Generally, German and EU competition law applies to any anticompetitive conduct that has either taken place in Germany or caused any harm in Germany. Competition damages claims can be brought before German courts if the defendant is located in Germany, if the cartel activities have taken place in Germany or if the harm has been suffered in Germany. If a cartel consists of cartel participants domiciled in Germany and abroad, which are jointly and severally liable, international jurisdiction for compensation actions against the foreign cartel participants in Germany will result from Article 8(1) of the Brussels Regulation. Accordingly, a foreign defendant can also be sued in Germany, as the cartel provides the necessary connection. In international cartel cases, actions can be brought against all defendants; if one defendant can be sued in Germany, this 'anchor defendant' is sufficient to establish jurisdiction. Jurisdiction remains for the remaining foreign defendants even if the only anchor defendant ends its case by settlement.27

Standing

Any person or company having suffered harm can bring a private damages case in Germany. In addition to direct customers who purchased the cartelised goods or services directly from the cartelists or their competitors, indirect customers can also generally sue. In its landmark judgment in the ORWI case in 2011,28 the BGH stated that, under the German and European competition law rules, indirect purchasers and all those harmed by the infringement are entitled to claim damages. Regarding substantive law, it is now also clear from Section 33c of the GWB that indirect purchasers are entitled to claim damages. In its decision in January 2020,29 the BGH expanded the group of claimants that is entitled to seek damages, including by reference to the ECJ.30 The Court made it clear that it applies the European law requirements specified by the ECJ in the case at hand by way of an adjusted interpretation of the 'affected persons' criterion. This criterion is fulfilled if the claimant proves that it has purchased goods that were covered by the cartel. However, for indirect purchases it is more difficult to substantiate damage caused by the cartel in practice. But, as set out in Section 33c of the GWB, it is presumed that an overcharge paid by a direct purchaser has been passed on to indirect purchasers under specific circumstances.

The process of discovery

In German civil procedure there is no discovery procedure comparable to common law jurisdictions. Therefore, the concept of legal privilege is rather of little relevance in German civil procedure (see also Section XI). According to German civil procedure law, generally each party must present and prove the facts favourable to its legal position; in particular, by means of submitting documents, witnesses or expert opinions. Until 2017, there were no specific rules on evidence in private antitrust disputes. Claimants therefore had to rely on a set of rarely used provisions31 that theoretically allowed courts to order defendants or third parties to produce certain documents. The German judicial culture, however, is rather averse to disclosure, and these provisions have been used sparingly.

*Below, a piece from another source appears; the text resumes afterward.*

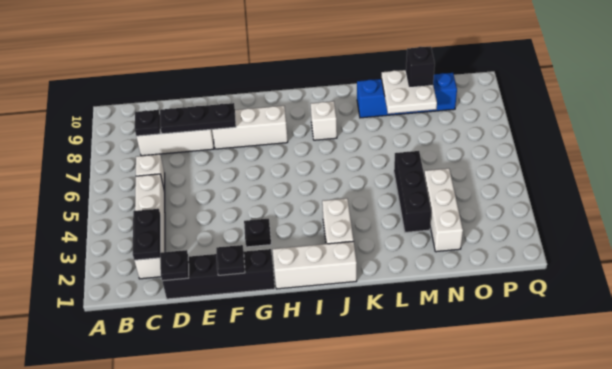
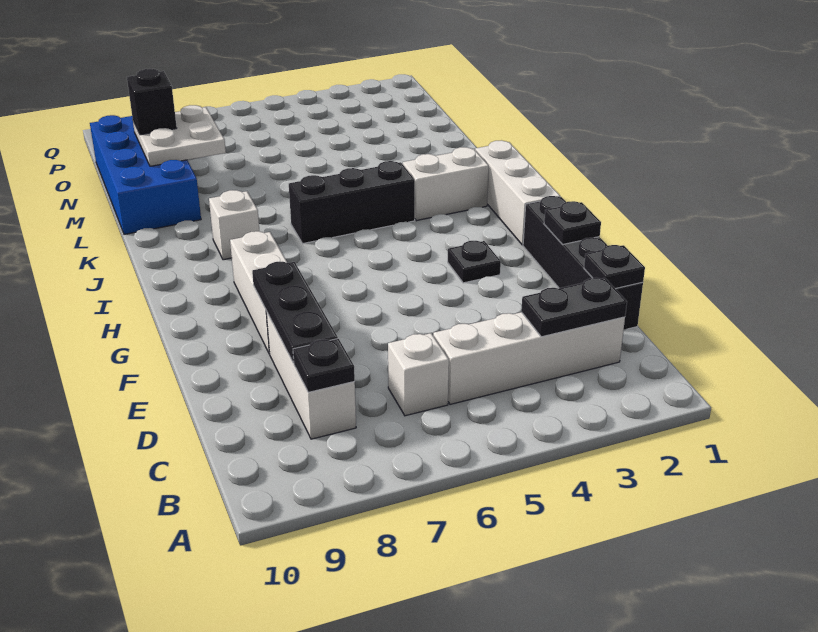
blue brick L9:O9 level 1 -> blue brick L9:O10 level 1
black brick M3:M5 level 1 -> black brick J4:J6 level 1
white brick N2:N4 level 1 -> none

In 2017, however, significant changes to the procedural rules on the disclosure of evidence were introduced with Section 33g of the GWB.32 In general, both plaintiffs and defendants can demand access to information held by others.33 Restrictions only apply to leniency statements and admissions in connection with settlement discussions with competition authorities. The same applies to access to the files of a competition authority. Communications between the accused and internal or external lawyers can be found in the file of the FCO, as the concept of attorney–client privilege does not exist when the FCO conducts cartel investigations and seizes documents. The FCO is entitled to seize all documents in the possession of the in-house counsel unless they are defence correspondence. Defence correspondence is correspondence that is produced with the knowledge of, and directly relates to the actual defence in, quasi-criminal cartel investigations or other cartel proceedings that may lead to the imposition of a fine. Pursuant to Section 33g(6) of the GWB, documents in the possession of the defendant's outside counsel are protected and cannot be seized.

Use of experts

Germany is rather a claimant-friendly jurisdiction with respect to the calculation of cartel damages, even though a passing-on defence is generally available (see Section IX). The legislative package of June 2017 also introduced a legal presumption that a proven cartel has caused damages.34 However, it is quite common in Germany for parties to use experts and economists to establish violations and to prove the amount of an overcharge. This is also true for initial settlement negotiations in larger cases, before litigation is initiated. In court proceedings, the plaintiff can, if there is insufficient time to obtain an expert opinion, make the case pending and sue for a declaratory judgment that the defendant is obliged to pay damages. In the course of the trial, however, there will be sufficient time to obtain an economic regression analysis, which is usually done if the potential damage is large enough and the cost of such an expert opinion is not out of proportion. Provided that the potential damage is of sufficient volume, the plaintiffs usually submit an economic expert opinion to prove the damage. As a rule, the defendants then submit a counter-assessment, which naturally leads to the result that no damage can be ascertained. In some cases, the court then appoints its own expert to determine the amount of damages by an expert who is as independent as possible. However, in January 2020, the BGH decided in its Rail Cartel II ruling35 that it is not mandatory to appoint a court-appointed expert. In its judgment of September 2020,36 the Dortmund Regional Court made use of the possibility to estimate the amount of damages, without obtaining its own expert opinion. This possibility is generally available under German law,37 but had not been used in competition damages cases prior to this case. In the specific case at hand in connection with the Rail cartel, the Dortmund Regional Court estimated the minimum damages at 15 per cent.

Class actions

Under German civil procedure law, class actions are not (yet) available. However, despite the lack of a class action, it is possible to file bundled claims for damages through third parties and claim vehicles. There are no restrictions per se on the assignment of claims for damages under German law. Some restrictions apply regarding assignments to special purpose entities whose financial resources might be considered insufficient to cover subsequent claims for costs in court proceedings.38 Further restrictions may apply regarding the RDG, which regulates the licensing of extrajudicial legal services. In its judgment of February 2020,39 the Munich Regional Court I dismissed a lawsuit to which 3,266 claimants had assigned their approximately 85,000 claims against members of the Trucks cartel. The Court ruled that the assignment model, which involved a litigation financier, was null and void due to violations of the RDG, which rendered the claims vehicle's right to sue invalid. Although the plaintiff was registered as a debt collection service provider under German law, the Court held that its activities had, from the outset, been aimed solely at the judicial enforcement of the individual claims, which did not meet the requirements of the RDG. Although this ruling puts a damper on innovative class action models under German law, the BGH will soon have to rule on the admissibility of this model; the plaintiff has already announced an appeal. To avoid the litigation risk associated with the assignment model under German law, all parties concerned can also file one lawsuit. It is quite possible under German law to file a lawsuit with more than 100 plaintiffs against one or several cartel members.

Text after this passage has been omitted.